Kimberlly berdecak. "Ayolah. Aku serius."
"Aku serius Kim.” Jika bukan karena Kimberlly yang memaksanya untuk ikut, Sheila tidak akan pernah datang ke pesta seperti itu dan karena itu dia ijin untuk tidak bekerja di convenience store dan Sheila sudah tidak bisa ijin-ijinan lagi jika tidak ingin dia dipecat.
“Yang lainnya akan menginap di rumahku, kukira kamu akan ada waktu.” Jelas Kimberlly. Semenjak Sheila bekerja di convenience store, Sheila jarang sekali untuk mengikuti kegiatan-kegitan yang dilakukannya dengan yang lain. Kimberlly ingin Sheila sedikit lebih bersantai tapi ternyata tidak bisa.
“Maaf ya, untuk kali ini aku tidak bisa ikut.”
“Ok.”
Pembicaraan mereka terhenti karena kedatangan dosen. Sheila masih kepikiran ajakan Kimberlly, siapa yang tidak ingin pergi bersenang-senang dengan teman-temannya, Sheilapun ingin melakukannya. Semenjak kesehatan neneknya semakin buruk Sheila tidak bisa melakukan apa-apa selain mencoba mencari pekerjaan untuk membiayai hidup mereka. Neneknya memang mendapatkan gaji pensiunan, tapi gaji itu tidak seberapa hal itu juga yang membuat Sheila bekerja.
Jam kerja yang di ambil Sheila adalah dari sore hingga pukul 10 malam.
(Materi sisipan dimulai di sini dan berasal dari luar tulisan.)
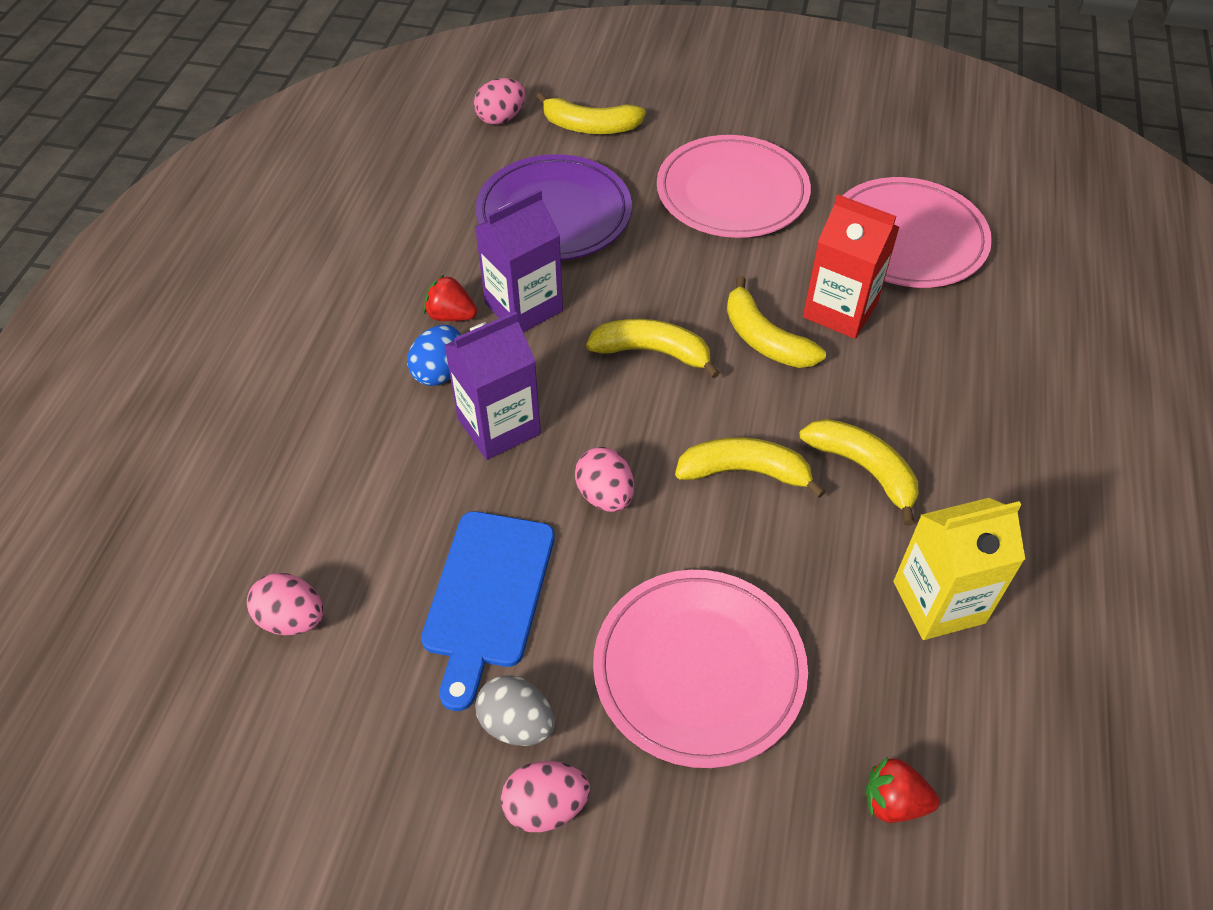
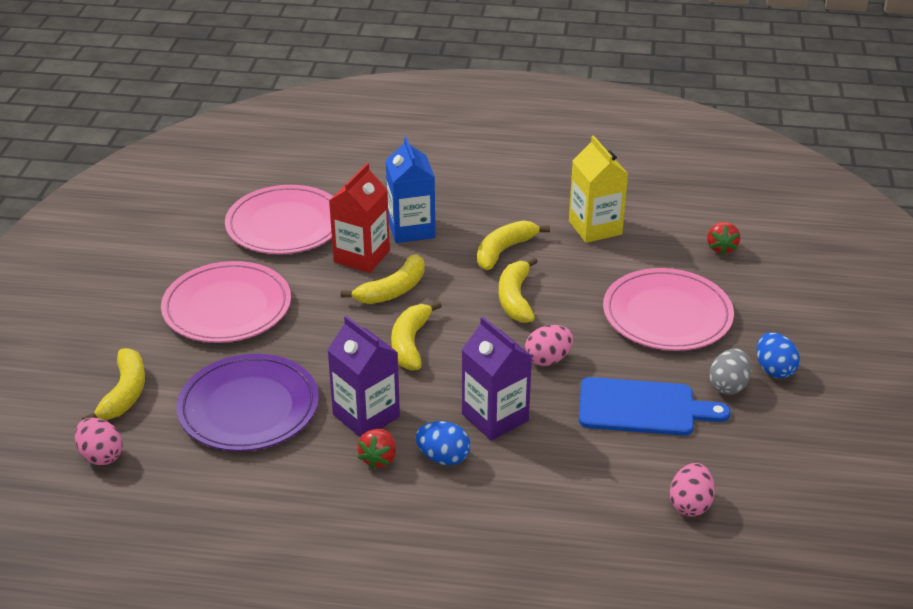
camera: 95 degrees left, 15 degrees down
(546, 807) = (774, 369): pink egg -> blue egg
(910, 364) = (411, 229): none -> blue carton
Convenience store tempatnya bekerja buka 24 jam dan Sheila tidak bisa jika sampai tengah malam. Beruntung dia di terima bekerja di sana jika tidak Sheila bingung harus mencari pekerjaan apalagi, di kota besar seperti ini sangat susah untuk mencari pekerjaan.
Kelasnya kali ini dari pagi hingga siang dan masih ada waktu untuk Sheila berangkat bekerja jadi dia memutuskan untuk pergi ke perpustakaan untuk meminjam buku sekaligus untuk mengerjakan tugasnya.
“Semoga harimu menyenangkan,” ucap Sheila pada Kimberlly. Mereka harus berpisah hari ini karena perbedaan kegiatan.
Sheila memandang kepergian Kimberlly hingga gadis itu tidak terlihat di pandangannya barulah Sheila berjalan menuju perpustakaan kampus yang jaraknya tidak terlalu jauh dari tempatnya ini.
Perpustakaan adalah salah satu tempat favorit bagi Sheila, di sini dia bisa membaca apa saja dengan bebasnya. Tapi kali ini dan semenjak bekerja Sheila jadi jarang ke perpustakaan selain untuk meminjam buku yang memang benar-benar dibutuhkannya untuk mengerjakan tugas. Waktunya tidak banyak dan Sheila harus melakukan semuanya dengan cepat seperti mengerjakan tugasnya ini.
Setelah mendapatkan buku yang dibutuhkannya Sheila mencari tempat yang nyaman untuknya dan pilihannya adalah meja di dekat jendela karena dia bisa merasakan sinar matahari yang hangat dari sana.
Mengerjakan tugas seperti ini tidak bisa Sheila lakukan lama-lama, dia hanya punya sedikit waktu tapi itu lebih baik baginya bisa menyicil tugas untuk dia kerjakan daripada waktunya terbuang sia-sia.
Setelah waktu mengerjakan tugasnya selesai Sheila bergegas memasukkan barang-barangnya. Saat akan keluar perpustakaan seseorang menepuk pundaknya yang membuat Sheila tersentak kaget. Dia ingin memekik tapi tertahan karena sebuah tangan membekapnya.